- Forum Guidelines
Health records have a rosy future: US report
Electronic health records (EHRs) are generally accepted by clinicians and hospital systems across the United States, a recent report by Booz Allen Hamilton has found. However it also found problems with existing systems in the way information is exchanged, and with patient engagement.
The report, What’s ahead for EHRs: Experts Weigh In, was generated from interviews with industry experts across the American health care and informatics communities. It concludes that EHRs are poised for significant innovation in the coming decade, potentially leading to higher quality and lower cost patient care.
The report says current problems with EHRs stem from the lack of information sharing between systems, meaning that patient data too often remains within the confines of the place it was generated, which makes an EHR system little more than a stand-alone “electronic filing cabinet”.
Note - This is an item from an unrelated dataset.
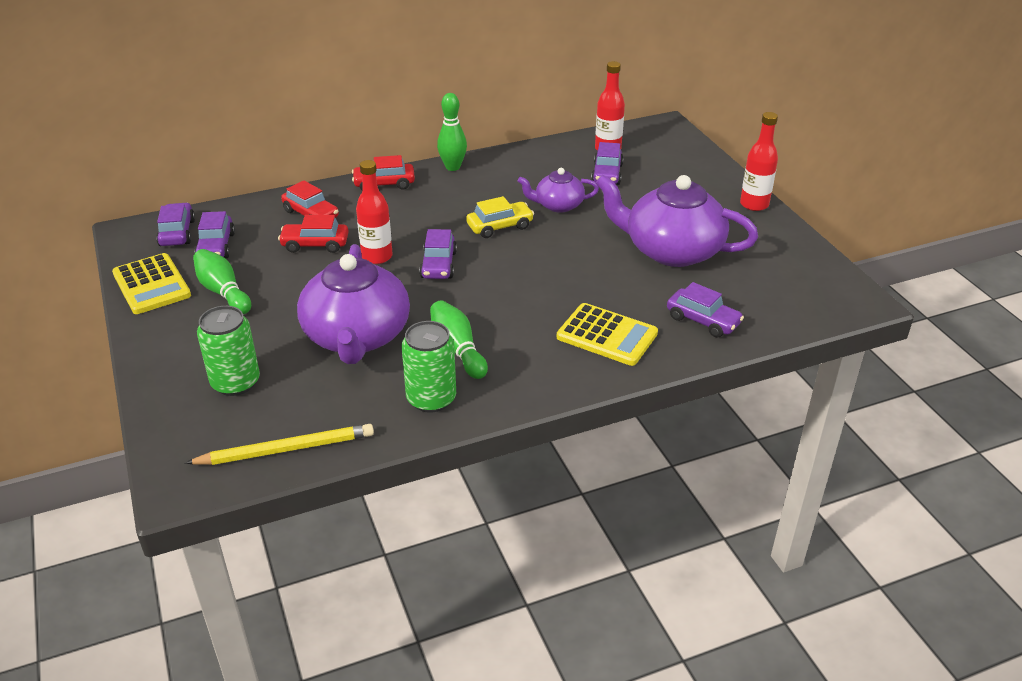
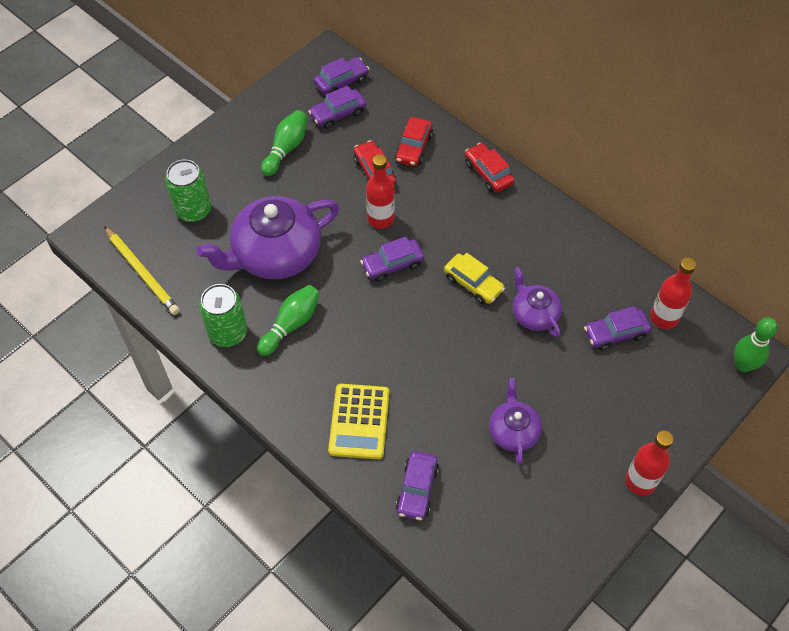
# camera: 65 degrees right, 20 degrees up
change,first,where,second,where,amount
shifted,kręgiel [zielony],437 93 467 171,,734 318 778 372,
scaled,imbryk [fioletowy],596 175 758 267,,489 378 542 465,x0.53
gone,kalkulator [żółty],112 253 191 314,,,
Other concerns about the uptake of EHRs include the high costs associated with implementing EHR systems in small practices and clinics, the volume of training time needed for staff to use a new EHR system (which are often not user-friendly), and the lack of patient-focused outcomes in many EHR systems built around practices and hospitals. The report says there is a need for government to create greater incentives for both providers and EHR system designers to facilitate the exchange of information between systems and work to improve cost and usability issues.
Developments in a few key areas provide the basis for industry experts expecting greater innovation with respect to EHRs. Chief among these are government policies such as the Patient Protection Affordable Care Act (2010) which encourage a move away from fee-for-service payment models and toward the rewarding of quality of care (one respondent went so far as to say “I think that curing cancer would have less of an impact on the US health care system than payment reform will have”).
The profit motive is the other main reason cited for likely EHR innovation in coming years. For instance the move by private insurers to diversify into service and care delivery is already fuelling new investment in EHRs, while new technologies to improve patient care such as mobile phone apps can have significant value added to them when integrated with information from EHRs.
Industry experts also expressed their aspiration for EHR systems to accommodate patient access in an “innovative, forward-thinking way” that improves the relationship between patient and clinician and sees the patient become more proactive about managing their health.